# jeep wrangler engines



## PLOWMAN45 (Jul 2, 2003)

how does everyone like the penstar v6


----------



## BossPlow2010 (Sep 29, 2010)

Don’t put it in your 2500 HD


----------



## PLOWMAN45 (Jul 2, 2003)

yeah i would better then that 6.0


----------



## theplowmeister (Nov 14, 2006)

Will let you know I just got a jeep with it. the YJ had MUCH better off idle torque than the TJ. BIG difference when plowing. from what i gather the V6 has even less torque off idle than the TJ did. will see this winter.


----------



## Vermontster (Oct 10, 2012)

I bought a 2018 JK, only 600 miles so far. This engine has lots of tourque, I can take off in 1st without giving it any fuel.


----------



## Gr8WhiteNorth (Sep 27, 2007)

I just put a 7L hemi in my JKU. Beefed up transmission, driveshaft, Dana 44 front, and Dana 60 rear.
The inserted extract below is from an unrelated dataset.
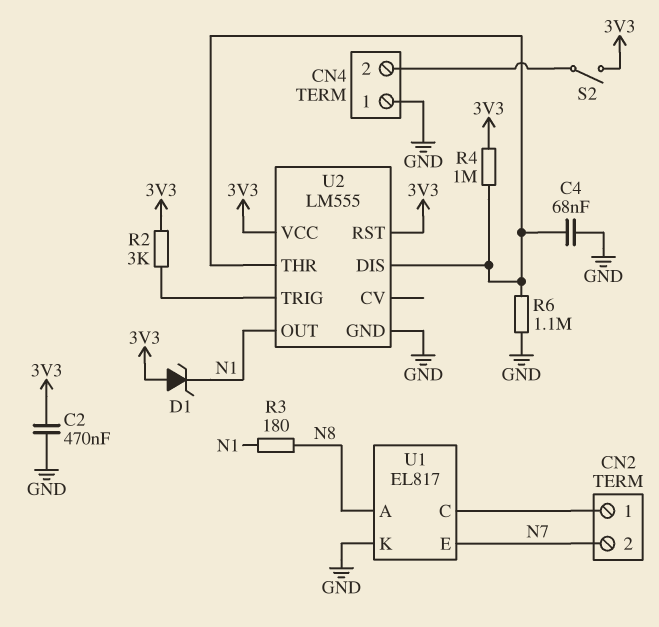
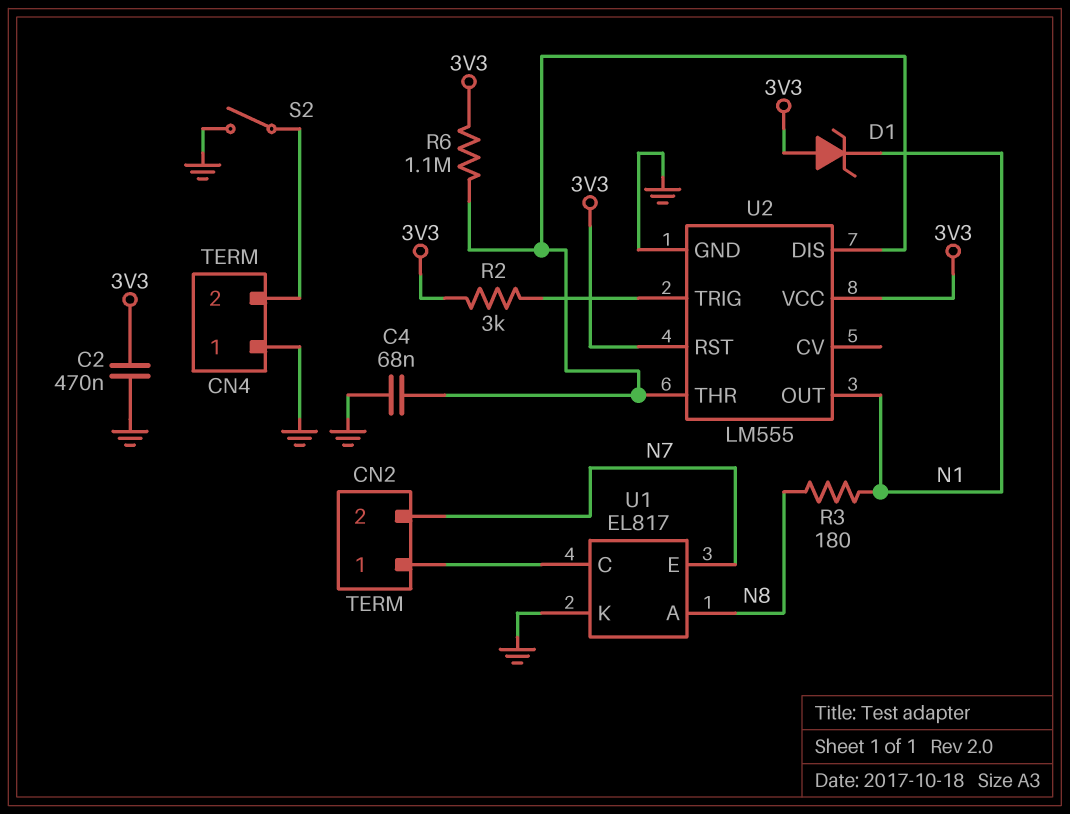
R4: 1M (3V3, U2/DIS) -> none
R6: 1.1M (GND, U2/DIS) -> 1.1M (3V3, U2/DIS)
S2: switch (3V3, CN4/2) -> switch (CN4/2, GND)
I'm thinking a snow plow would be a blast!!


----------



## Brndnstffrd (Mar 8, 2013)

Gr8WhiteNorth said:


> I just put a 7L hemi in my JKU. Beefed up transmission, driveshaft, Dana 44 front, and Dana 60 rear. I'm thinking a snow plow would be a blast!!


You can't tell us about this then not show some pics.


----------